Jesika harus terlihat jual mahal. Segera mungkin melepaskan diri dari Danis. Dan beralih pada Beryl namun telat karena Isabella sudah muncul dengan memakai jaket tebal. “Hah, lo sekarang sama Danis?” ujar Isabella saat berhadapan dengan Jesika
Jesika melihat Isabella yang membantu Beryl melepaskan jaketnya. Entah kenapa emosinya meledak.
“Jangan sentuh cowok gue!” amuknya tidak terima Isabella menyentuh Beryl-nya.
Isabella mengernyit, “Siapa?!” tatapan matanya mengintimidasi, “Siapa cowok elo?” Isabella mengulang pertanyaannya
“Beryl lah.” jawab Jesika penuh percaya diri
Isabella melirik pada Danis yang sedari tadi diam menonton debat antara dirinya dan Jesika. Kemudian teralih lagi pada musuhnya. “Kalau Beryl cowok elo nggak mungkin juga lo udah berplanning buat tidur sama dia.”
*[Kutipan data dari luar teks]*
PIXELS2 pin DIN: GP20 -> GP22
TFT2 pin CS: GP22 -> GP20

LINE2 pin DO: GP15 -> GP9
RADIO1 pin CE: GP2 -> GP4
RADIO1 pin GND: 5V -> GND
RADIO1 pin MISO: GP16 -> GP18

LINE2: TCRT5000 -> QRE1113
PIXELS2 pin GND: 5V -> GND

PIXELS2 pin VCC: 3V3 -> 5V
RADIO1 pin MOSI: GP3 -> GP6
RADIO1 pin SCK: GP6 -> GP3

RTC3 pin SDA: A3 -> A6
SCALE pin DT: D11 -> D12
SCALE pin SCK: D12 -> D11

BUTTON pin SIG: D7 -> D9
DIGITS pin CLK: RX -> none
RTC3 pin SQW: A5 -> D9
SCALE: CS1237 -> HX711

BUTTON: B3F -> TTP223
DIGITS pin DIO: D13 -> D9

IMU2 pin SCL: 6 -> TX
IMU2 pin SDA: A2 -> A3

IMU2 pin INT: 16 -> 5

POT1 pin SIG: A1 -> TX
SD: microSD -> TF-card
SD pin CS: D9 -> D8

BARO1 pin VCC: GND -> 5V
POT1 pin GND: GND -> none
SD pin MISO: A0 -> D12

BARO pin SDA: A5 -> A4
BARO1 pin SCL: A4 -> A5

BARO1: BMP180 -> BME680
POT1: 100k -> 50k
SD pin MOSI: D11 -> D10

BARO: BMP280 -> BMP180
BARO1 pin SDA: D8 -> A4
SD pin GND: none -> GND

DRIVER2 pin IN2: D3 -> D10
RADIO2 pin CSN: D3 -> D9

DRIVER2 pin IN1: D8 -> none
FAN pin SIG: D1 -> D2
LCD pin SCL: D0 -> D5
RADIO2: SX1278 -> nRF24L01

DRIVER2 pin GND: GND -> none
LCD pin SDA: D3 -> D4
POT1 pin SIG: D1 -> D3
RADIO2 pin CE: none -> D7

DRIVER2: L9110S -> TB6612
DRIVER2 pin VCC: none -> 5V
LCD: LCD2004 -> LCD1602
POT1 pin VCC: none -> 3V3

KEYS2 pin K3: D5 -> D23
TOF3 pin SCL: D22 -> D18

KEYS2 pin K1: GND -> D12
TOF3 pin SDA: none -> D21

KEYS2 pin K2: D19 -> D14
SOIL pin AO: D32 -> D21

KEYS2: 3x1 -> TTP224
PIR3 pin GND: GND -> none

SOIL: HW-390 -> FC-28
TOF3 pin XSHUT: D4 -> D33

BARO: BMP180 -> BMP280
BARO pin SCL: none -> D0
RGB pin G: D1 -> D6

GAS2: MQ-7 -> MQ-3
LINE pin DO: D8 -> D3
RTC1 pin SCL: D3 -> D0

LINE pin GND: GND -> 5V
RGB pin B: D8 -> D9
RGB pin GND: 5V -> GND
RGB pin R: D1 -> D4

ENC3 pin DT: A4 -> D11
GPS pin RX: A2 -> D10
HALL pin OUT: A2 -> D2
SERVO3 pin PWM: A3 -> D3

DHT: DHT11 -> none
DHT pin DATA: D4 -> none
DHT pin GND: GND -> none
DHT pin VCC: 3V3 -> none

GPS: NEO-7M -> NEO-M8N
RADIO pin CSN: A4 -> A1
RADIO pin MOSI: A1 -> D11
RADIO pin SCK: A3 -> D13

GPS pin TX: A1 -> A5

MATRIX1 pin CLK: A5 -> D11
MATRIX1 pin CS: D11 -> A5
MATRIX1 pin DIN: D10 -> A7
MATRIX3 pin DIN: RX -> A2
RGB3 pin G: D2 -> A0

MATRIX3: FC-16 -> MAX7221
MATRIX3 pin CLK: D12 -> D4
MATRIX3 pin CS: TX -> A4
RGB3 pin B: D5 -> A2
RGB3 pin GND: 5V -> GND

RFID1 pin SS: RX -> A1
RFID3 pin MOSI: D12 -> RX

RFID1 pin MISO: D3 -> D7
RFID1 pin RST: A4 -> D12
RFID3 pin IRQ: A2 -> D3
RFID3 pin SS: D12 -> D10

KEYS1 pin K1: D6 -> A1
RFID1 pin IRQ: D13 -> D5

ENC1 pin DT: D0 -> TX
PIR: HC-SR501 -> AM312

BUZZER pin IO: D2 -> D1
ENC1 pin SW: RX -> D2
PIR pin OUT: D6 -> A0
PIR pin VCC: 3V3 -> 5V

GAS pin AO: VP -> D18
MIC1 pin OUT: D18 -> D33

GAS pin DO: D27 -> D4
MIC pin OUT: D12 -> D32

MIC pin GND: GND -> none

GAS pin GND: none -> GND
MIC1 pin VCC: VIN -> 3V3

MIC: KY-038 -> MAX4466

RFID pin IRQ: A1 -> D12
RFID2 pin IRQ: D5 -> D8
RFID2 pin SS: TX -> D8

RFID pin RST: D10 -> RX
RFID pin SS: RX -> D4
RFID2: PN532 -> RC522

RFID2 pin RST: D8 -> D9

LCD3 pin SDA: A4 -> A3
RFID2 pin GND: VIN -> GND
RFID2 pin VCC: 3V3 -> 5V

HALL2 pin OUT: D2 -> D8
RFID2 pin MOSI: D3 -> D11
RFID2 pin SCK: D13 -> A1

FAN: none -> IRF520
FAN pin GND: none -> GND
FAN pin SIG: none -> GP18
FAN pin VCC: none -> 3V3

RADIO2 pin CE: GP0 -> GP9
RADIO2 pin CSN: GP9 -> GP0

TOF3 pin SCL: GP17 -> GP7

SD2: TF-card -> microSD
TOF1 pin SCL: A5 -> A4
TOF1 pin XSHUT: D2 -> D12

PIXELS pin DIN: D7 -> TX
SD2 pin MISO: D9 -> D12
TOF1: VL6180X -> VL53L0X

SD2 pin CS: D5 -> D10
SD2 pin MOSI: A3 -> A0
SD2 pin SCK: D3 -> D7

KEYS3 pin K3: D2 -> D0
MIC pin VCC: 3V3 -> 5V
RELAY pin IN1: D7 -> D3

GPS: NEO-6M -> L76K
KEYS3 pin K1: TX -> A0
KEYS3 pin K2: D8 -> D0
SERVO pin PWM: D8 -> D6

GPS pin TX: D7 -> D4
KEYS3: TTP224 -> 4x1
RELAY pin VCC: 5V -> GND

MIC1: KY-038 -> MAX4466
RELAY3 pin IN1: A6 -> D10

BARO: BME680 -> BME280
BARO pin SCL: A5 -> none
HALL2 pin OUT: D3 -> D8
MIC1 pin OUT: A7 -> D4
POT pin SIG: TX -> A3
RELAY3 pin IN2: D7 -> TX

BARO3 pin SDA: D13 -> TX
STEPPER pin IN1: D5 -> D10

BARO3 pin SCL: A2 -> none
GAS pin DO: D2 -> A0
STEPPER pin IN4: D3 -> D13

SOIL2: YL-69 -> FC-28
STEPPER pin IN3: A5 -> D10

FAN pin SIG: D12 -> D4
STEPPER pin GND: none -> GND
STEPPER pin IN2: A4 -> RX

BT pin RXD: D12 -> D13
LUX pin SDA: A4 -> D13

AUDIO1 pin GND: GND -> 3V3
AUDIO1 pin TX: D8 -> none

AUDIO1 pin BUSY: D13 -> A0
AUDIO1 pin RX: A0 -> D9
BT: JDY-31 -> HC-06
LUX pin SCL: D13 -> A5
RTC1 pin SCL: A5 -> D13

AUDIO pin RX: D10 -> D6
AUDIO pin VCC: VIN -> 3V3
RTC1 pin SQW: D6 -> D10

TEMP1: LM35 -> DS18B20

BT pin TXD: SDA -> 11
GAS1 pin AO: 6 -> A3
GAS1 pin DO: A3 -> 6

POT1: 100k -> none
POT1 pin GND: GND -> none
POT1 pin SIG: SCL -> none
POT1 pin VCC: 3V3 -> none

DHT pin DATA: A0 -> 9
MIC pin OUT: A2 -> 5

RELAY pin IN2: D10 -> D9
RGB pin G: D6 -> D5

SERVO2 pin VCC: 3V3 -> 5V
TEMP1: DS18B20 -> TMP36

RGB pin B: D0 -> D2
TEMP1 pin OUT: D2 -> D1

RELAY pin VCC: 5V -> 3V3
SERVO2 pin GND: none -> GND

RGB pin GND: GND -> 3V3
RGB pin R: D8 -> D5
Danis tersenyum manis. “Bawa Beryl pulang. Disini nggak aman buat menjaga keperjakaan dia.” ujarnya tanpa rasa bersalah
Isabella mendesis, “Lo pikir gue babunya?”
Isabella tidak mungkin membawa Beryl ke rumah untuk yang kedua kalinya. Bisa-bisa kalau Nando tahu dirinya akan disiksa habis-habisan. Terlebih lagi membuat Nando percaya bahwa Isabella mencintainya adalah misi terbesar. Jangan sampai semuannya kacau karena kebaikan hatinya pada Beryl yang teler ini.
“Gue nggak tahu rumahnya.” Isabella kebingungan
“Oh, iyakah??!” nada bicara Danis seolah meragukan pernyataan Isabella
Isabella mendengus pasti Beryl sudah cerita soal dirinya yang pada waktu itu menginap di rumahnya. Sungguh ember sekali ya mulut para laki-laki ini.
“Biar sama gue aja lah si Beryl.” Jesika mengeluarkan idenya
“Nggak!!!” jawab Isabella dan Danis kompakan
“Lo bawa balik ke apartemennya. Gue pesenin taxi online.” Danis memainkan ponselnya
Jesika terlihat tidak terima tapi percikan detik kemudian musuh Isabella itu diam karena gombalan dan rayuan maut dari Danis. Benar-benar sangat murahh sekali ya.
Isabella terus memperhatian wajah Beryl. Beberapa hari ini hubungannya memang tidak bisa dibilang baik-baik saja. Dan Isabella akui dia mulai tidak nyaman dengan sikap acuh Beryl.
“Udah di depan.” Danis menunjukkan ponselnya. “Gue bantuin bawa Beryl dulu.”